O Orador: — Sem entrar no desenvolvimento de todos os pontos a que se referiu o digno par, os quaes espera sustente quando se tratar da definitiva organisação do exercito, para convencer a camara de que a sua reforma tinha cousas muitos importantes, observando aqui de passagem, que attendendo ao voto e á opinião de generaes muito distinctos d'este paiz, aquella proposta foi mais combatida pelo que tinha de bom do que de mau (apoiados), sem entrar n'esse desenvolvimento, repete, deseja que quando chegar a opportuna occasião que s. ex.ª trate o objecto com aquelle conhecimento de causa que todos lhe reconhecem, por que sem favor algum é reconhecido como um d'aquelles militares que podem fallar n'esta materia, pela sua experiencia, pelos seus grandes estudos, e pelo talento de que é dotado (apoiados).

Sendo porém diversa agora a questão, é sobre a phase que ella agora apresenta, que elle orador deseja apresentar algumas observações, a fim do obter uma resposta do sr. ministro da guerra, se quizer ter a bondade de a dar. Parece-lhe ser cousa assentada, pelo menos teve a approvação do corpo legislativo, que o exerci to carecia de uma reforma quanto ao pessoal, foi por isso que as camaras votaram a auctorisação pedida pelo sr. marquez de Sá, e se publicou aquella reforma. Reconhecido já pelo corpo legislativo que o exercito carece de uma reforma, elle orador tem du-r vidas hoje, depois da declaração saída do banco dos srs. ministros, e portanto desejava saber se o governo pretende ou não occupar se d'este objecto?

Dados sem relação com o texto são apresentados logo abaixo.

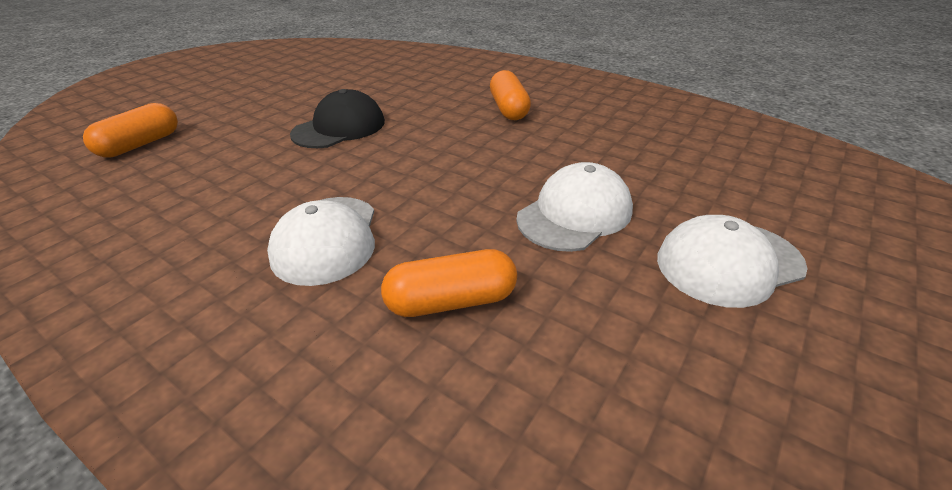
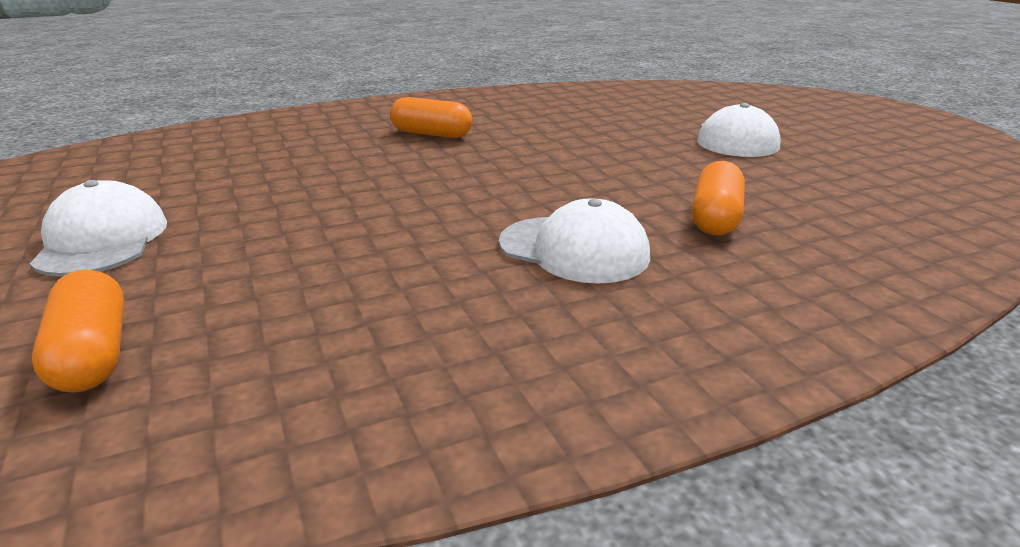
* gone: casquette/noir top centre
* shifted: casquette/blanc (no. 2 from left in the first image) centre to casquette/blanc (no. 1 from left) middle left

Quando teve logar uma interpellação verificada n'esta camara pelo digno par, o sr. marquez de Vallada sobre este objecto, e a portaria que suspendeu tal reforma, o sr. ministro da guerra fez uma declaração que está em opposição com a esperança que a reforma do exercito seja uma realidade.

N'este ponto o orador leu a declaração do sr. ministro da guerra já publicada na respectiva sessão, e proseguiu deduzindo d'essa leitura a opinião de que o sr. ministro da guerra entende que a reforma do material, a reforma das praças de defeza, deve preceder a reforma do exercito, e que só depois dellas é que póde ter logar a reforma do pessoal, porque nem de outra tratava a apresentada pelo sr. marquez de Sá. Agora vê que o sr. ministro da guerra, modificando talvez a sua opinião, diz que =- sem abandonar a idéa de proceder as reformas necessarias, julga comtudo conveniente que ellas se façam pouco, a pouco.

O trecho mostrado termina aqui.